Access to and uptake of testing for CSGs remains restricted. Only a small proportion of at-risk
BRCA carriers have been identified [
7,
8]. Our approach offers opportunities to maximise pathogenic variant identification and population stratification for OC prevention. While recent data suggest that population-based genetic testing for OC/BC gene pathogenic variants could be cost effective in general population women [
11], additional research including general population implementation studies are needed to address knowledge gaps before considering this. Additional looked for findings have recently been offered and returned following post hoc sequencing and/or analysis of some large genomic study cohorts. These studies would enable evaluation of CSG pathogenic variant carriage rates. However, this would not address in a prospective unbiased fashion key questions around the (i) logistics of population testing; (ii) information giving, a priori informed consent, and uptake of testing; (iii) uptake of preventive options. This ‘bolt-on’ paradigm of returning additional ‘secondary findings’ cannot be equated to prospective uptake of testing CSGs in an unselected unaffected population.

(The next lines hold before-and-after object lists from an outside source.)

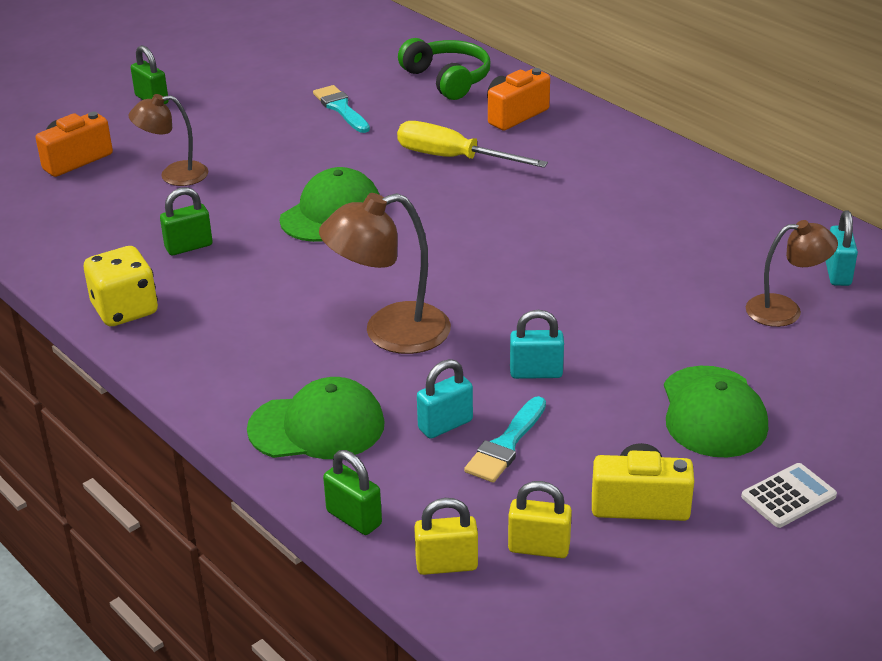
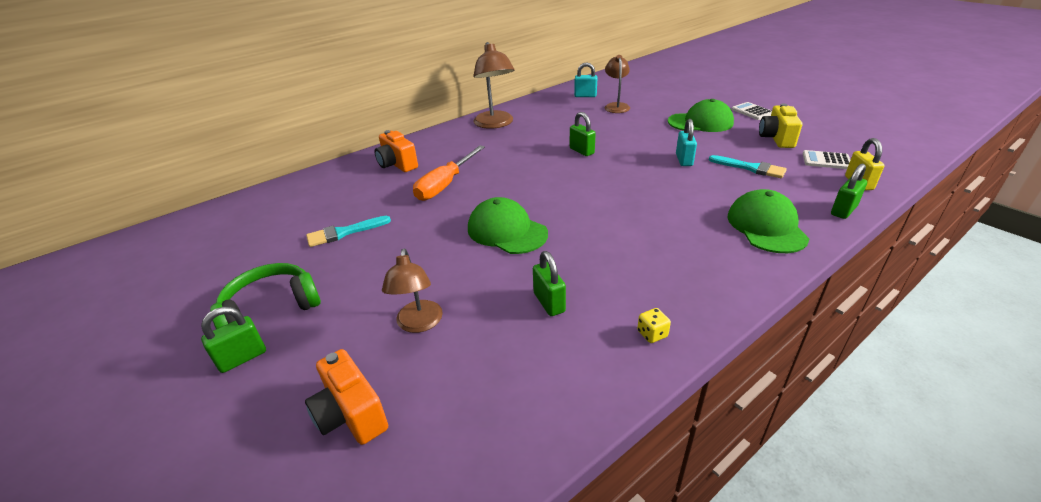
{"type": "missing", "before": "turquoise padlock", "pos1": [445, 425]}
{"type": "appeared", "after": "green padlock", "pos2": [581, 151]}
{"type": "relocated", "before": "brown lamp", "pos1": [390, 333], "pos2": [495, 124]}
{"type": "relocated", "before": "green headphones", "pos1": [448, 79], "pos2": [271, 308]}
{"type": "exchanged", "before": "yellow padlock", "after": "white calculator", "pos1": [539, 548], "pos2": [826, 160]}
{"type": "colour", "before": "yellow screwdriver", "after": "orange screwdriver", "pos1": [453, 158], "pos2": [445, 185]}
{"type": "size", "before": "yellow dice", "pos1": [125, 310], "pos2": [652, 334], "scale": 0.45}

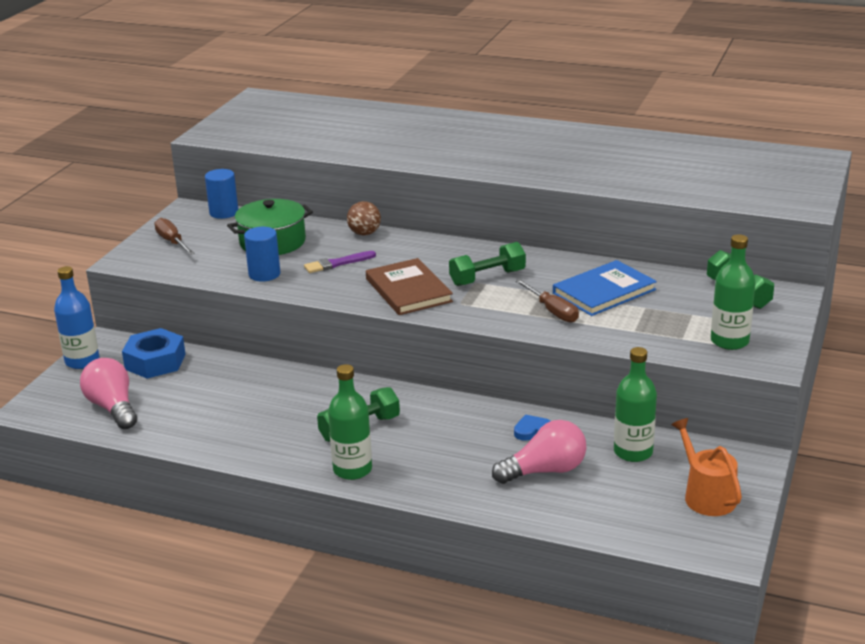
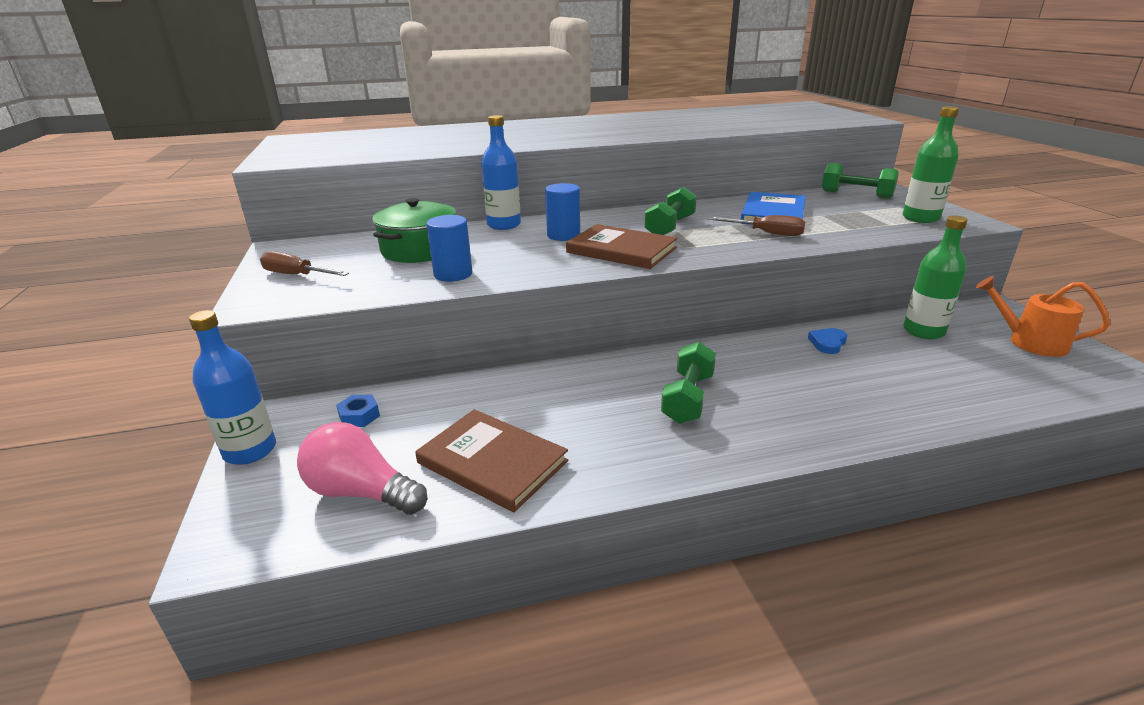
{"type": "missing", "before": "purple brush", "pos1": [337, 263]}
{"type": "missing", "before": "green bottle", "pos1": [352, 469]}
{"type": "missing", "before": "pink light bulb", "pos1": [545, 471]}
{"type": "appeared", "after": "brown book", "pos2": [492, 462]}
{"type": "relocated", "before": "blue cylinder", "pos1": [224, 212], "pos2": [563, 235]}
{"type": "exchanged", "before": "brown ball", "after": "blue bottle", "pos1": [364, 233], "pos2": [504, 225]}
{"type": "size", "before": "blue nut", "pos1": [155, 361], "pos2": [359, 416], "scale": 0.49}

A prospective, Canadian cohort study offering BRCA1/BRCA2 testing to unselected men/women (The Screen Project) is ongoing. The study is evaluating the feasibility of a direct-to-consumer approach, satisfaction, OC worry, prevalence of BRCA1/BRCA2 pathogenic variants and the number of OCs/BCs prevented. Results from our feasibility study would inform the development of a larger UK-wide study that implements PGT/OC risk-stratified prevention. An important challenge is identifying optimum implementation pathways. It is likely that different context-specific models are needed for various health care systems internationally. Risk assessment pathways could be established through a community/primary care-based approach outside the traditional hospital-based genetics clinic model. A key issue that needs resolving is a system for monitoring/managing VUS. Commissioning/funding of a system where laboratory reports can be reviewed and re-issued in light of new evidence is needed. A framework/structure for data management and legal and regulatory protections will also need to be established.